12 beer cocktail recipes: The theory and practice of the shandy, the michelada, the porchcrawler, and others

Slate’s Definitive Guide to Beer Cocktails

Slate’s Definitive Guide to Beer Cocktails

Wine, beer, and other potent potables.
July 6 2012 6:37 PM

A 12-Pack of Beer Cocktails

Notes on the theory and practice of the shandy, the michelada, and 10 other beer adulterations.

drink with lime
Drink up.

Photograph by Thinkstock.

The big wet story of this incandescent summer concerns your ice-cold beer, America. Ask yourself: Has that pint in your hand been sugared or spiced or juiced up? Repurposed as a mixer? Elevated with a jigger of liquor?

Troy Patterson Troy Patterson

Troy Patterson is Slate’s writer at large and a contributing writer at the New York Times Magazine.

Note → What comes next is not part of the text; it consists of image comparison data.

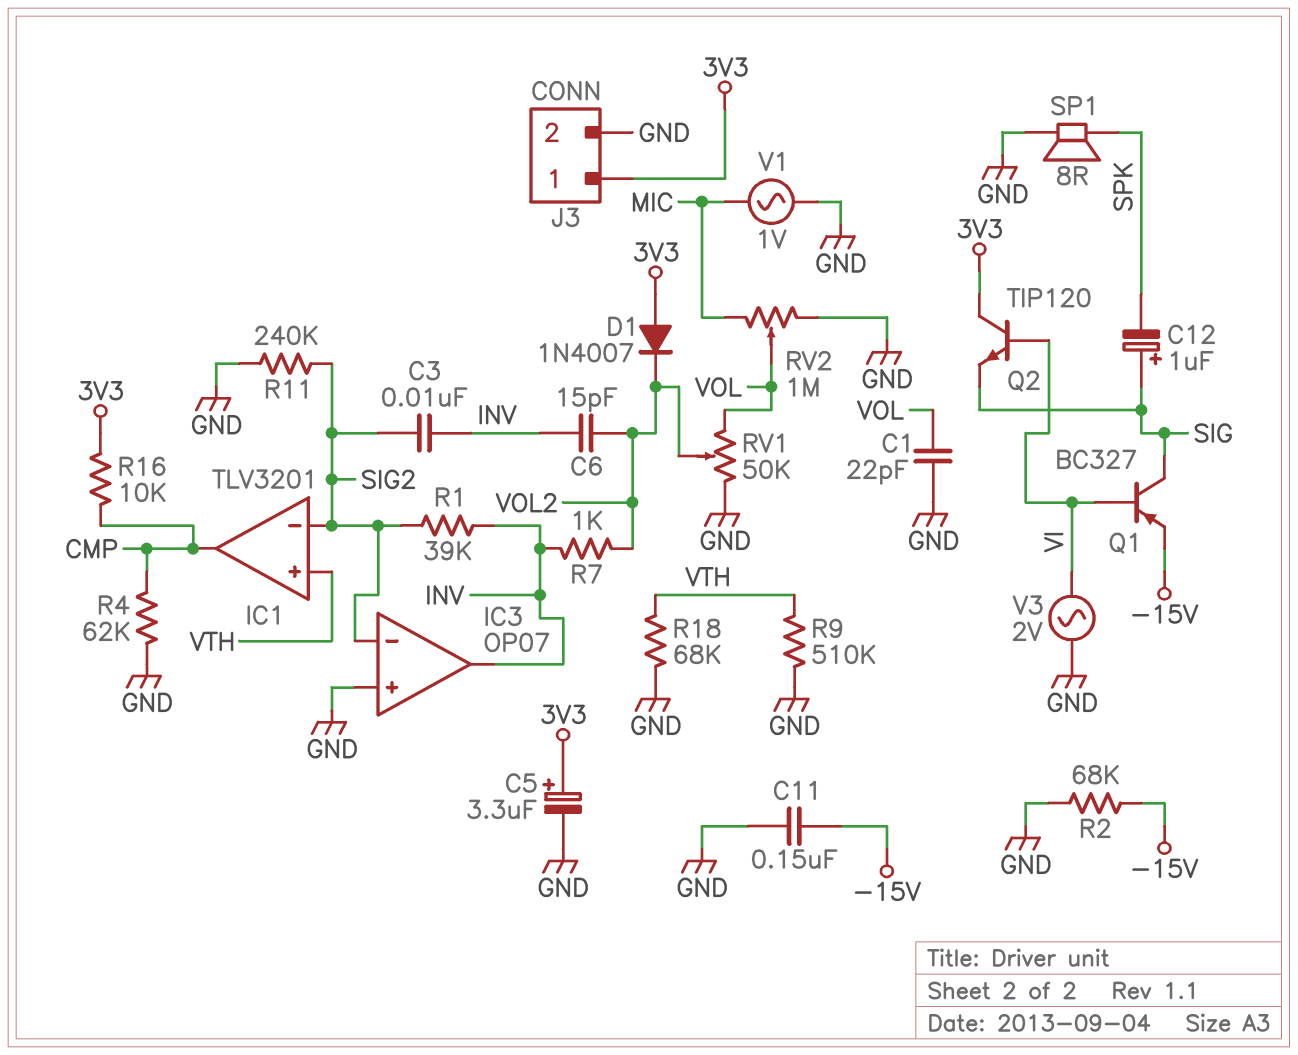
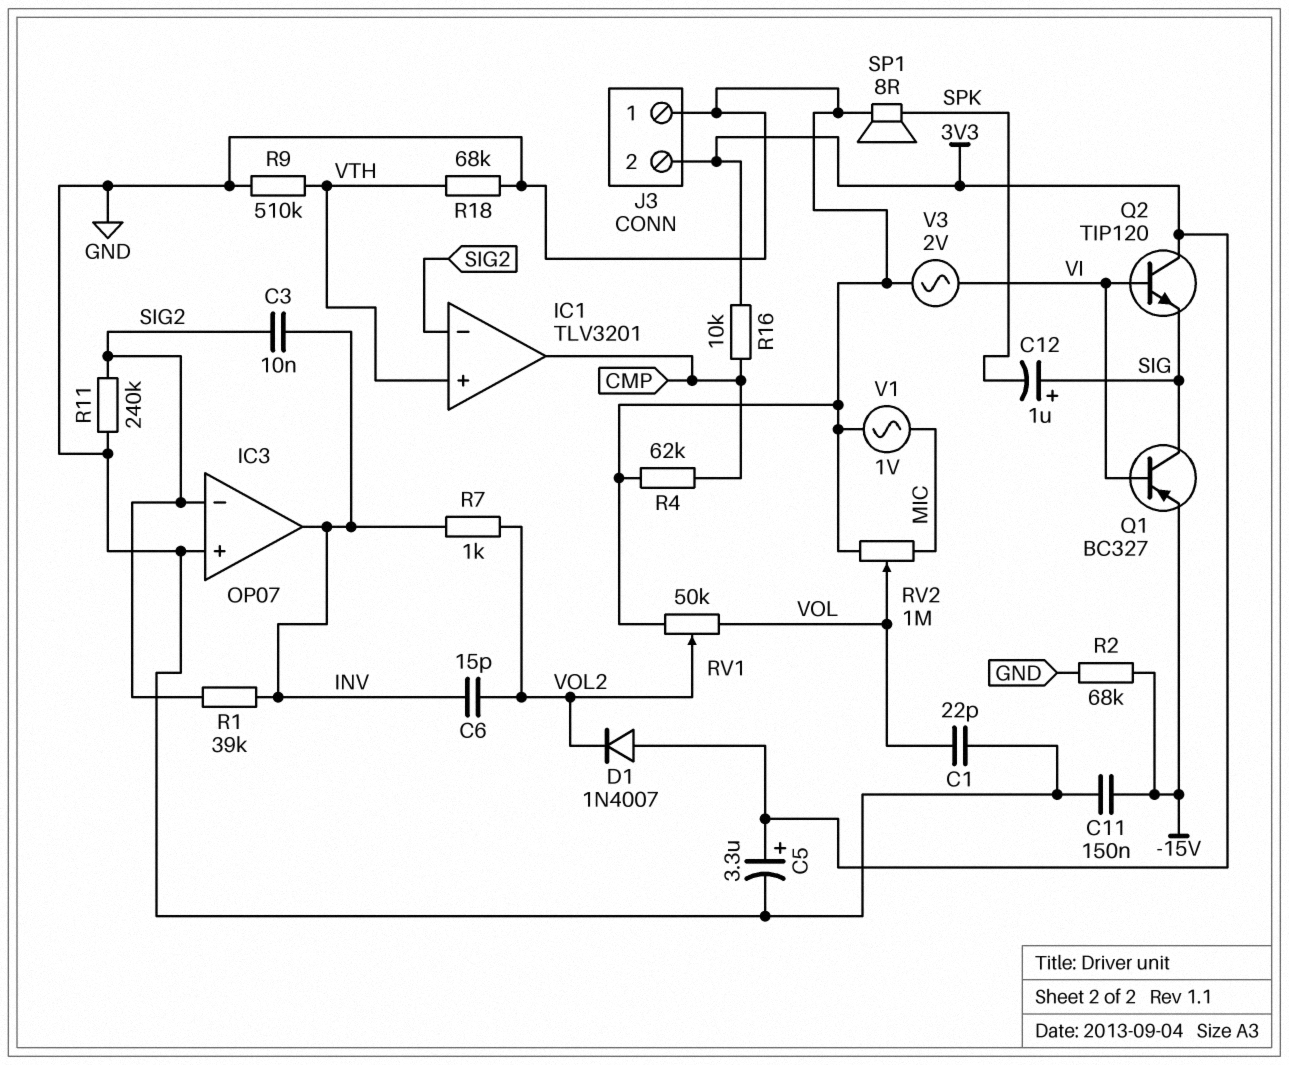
J3 pin 1: 3V3 -> GND
J3 pin 2: GND -> 3V3

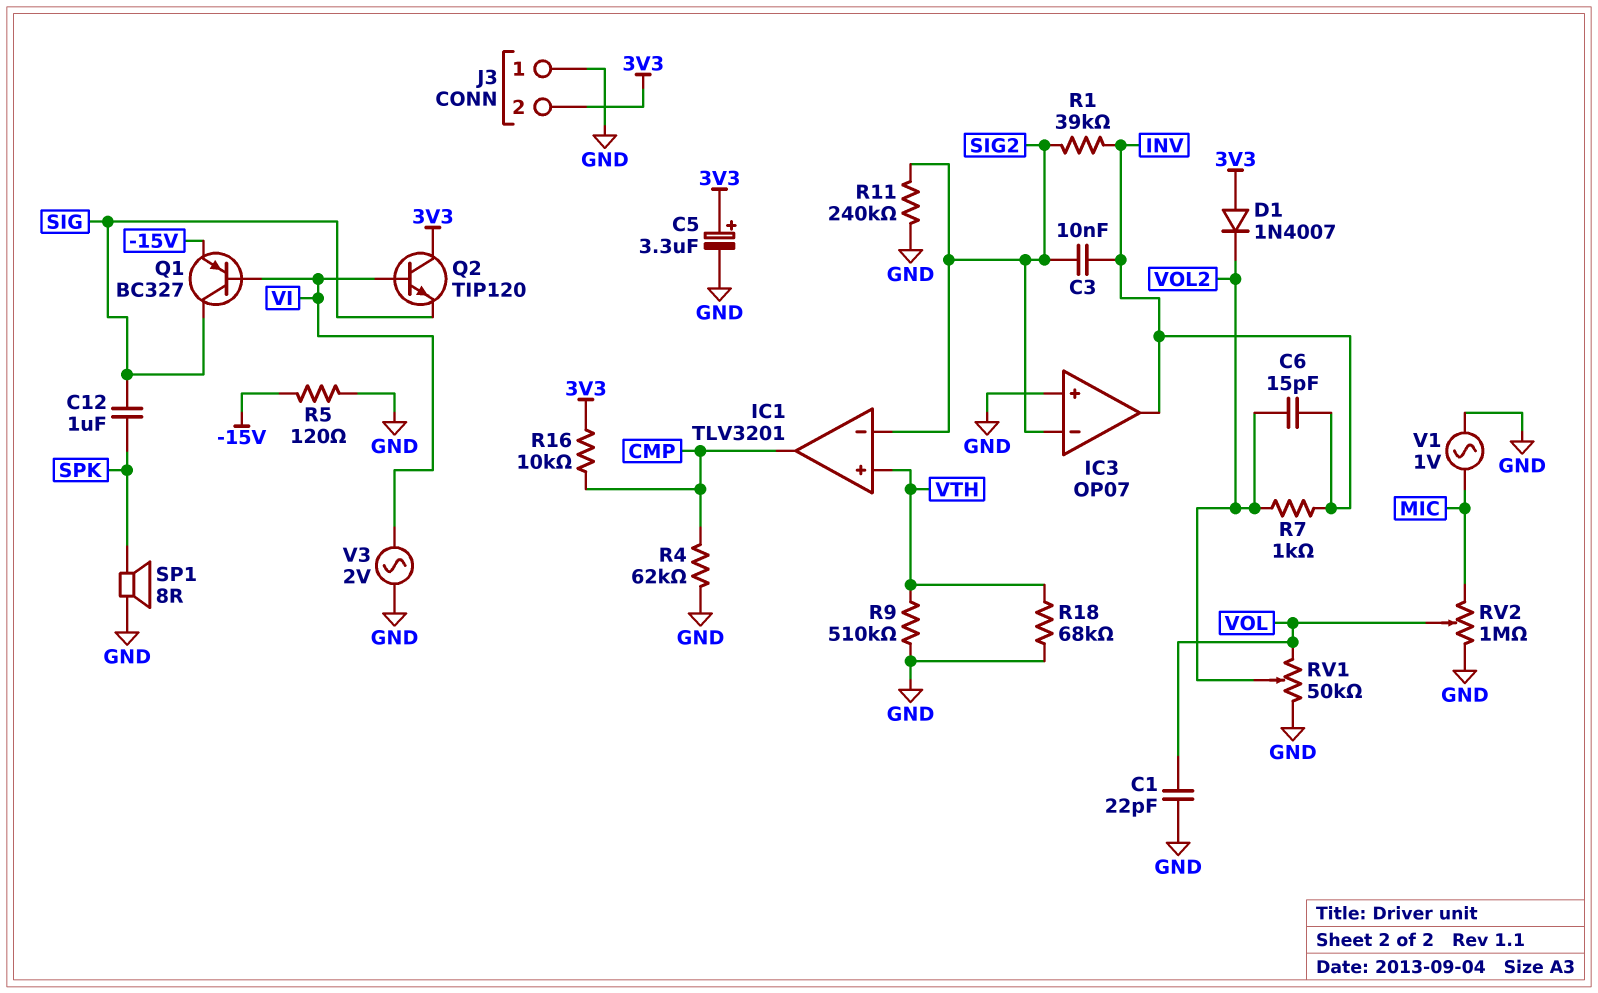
C11: 150nF (-15V, GND) -> none
C12: 1uF (plus SIG, minus SPK) -> 1uF (SIG, SPK)
R2: 68k (-15V, GND) -> none
R5: none -> 120 (-15V, GND)

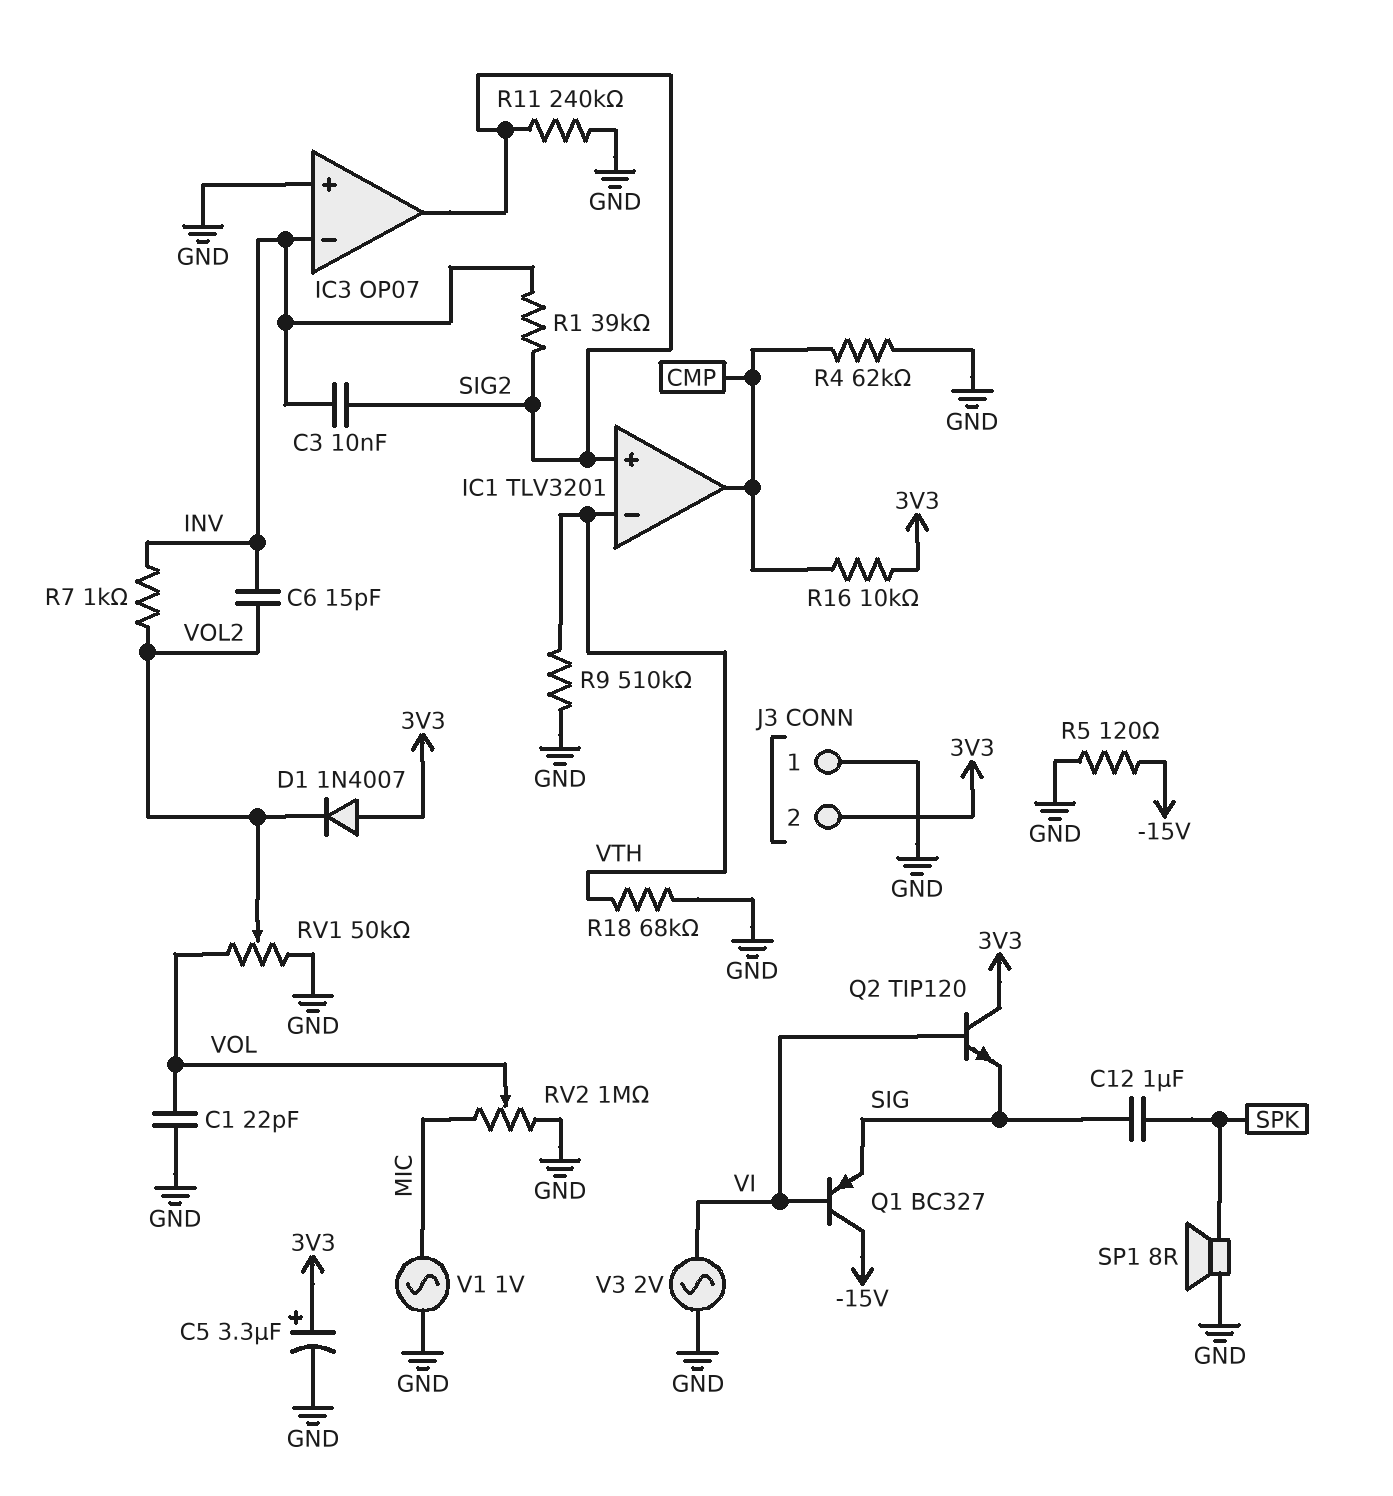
IC1 pin in+: VTH -> SIG2
IC1 pin in-: SIG2 -> VTH
IC3 pin in-: SIG2 -> INV
IC3 pin out: INV -> SIG2
Q1: PNP BC327 (B VI, C SIG, E -15V) -> PNP BC327 (B VI, C -15V, E SIG)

All the papers are onto you. News flows from all corners about happy marriages of stout and bourbon and about elderflower liqueurs fragrantly flirting with pale ales. Last May, Frank Bruni reported on “the advance of beer cocktails” (called such “whether or not the drinks include hard liquor”); this May brought notice of the book Beer Cocktails: 50 Superbly Crafted Cocktails that Liven Up Your Lagers and Ales (including the Maru—a fruity booze-up inside your Sapporo). The mass-market gateway to the new frontier stands in St. Louis, where Anheuser-Busch HQ has launched Shock Top Lemon Shandy, a wheat beer “perfectly complemented by spices and natural lemonade flavor.” And meanwhile the kids on happening Hillhurst Avenue in Los Angeles are infusing gin with hops, mixing it to make “Gin & Chronic,” and telling LA Weekly that it evokes a cottonmouthed hint of pilsner.

America, you drink 20 gallons of beer per head per year, and you’re definitely adulterating some of it. Yet, despite the efforts of cunning commerce and supple craft, the beer cocktail has never taken off as a respectable beverage. This is uncharted territory, exciting and dangerous. I sense your keen thirst for helpful hints, pro tips, and historical context.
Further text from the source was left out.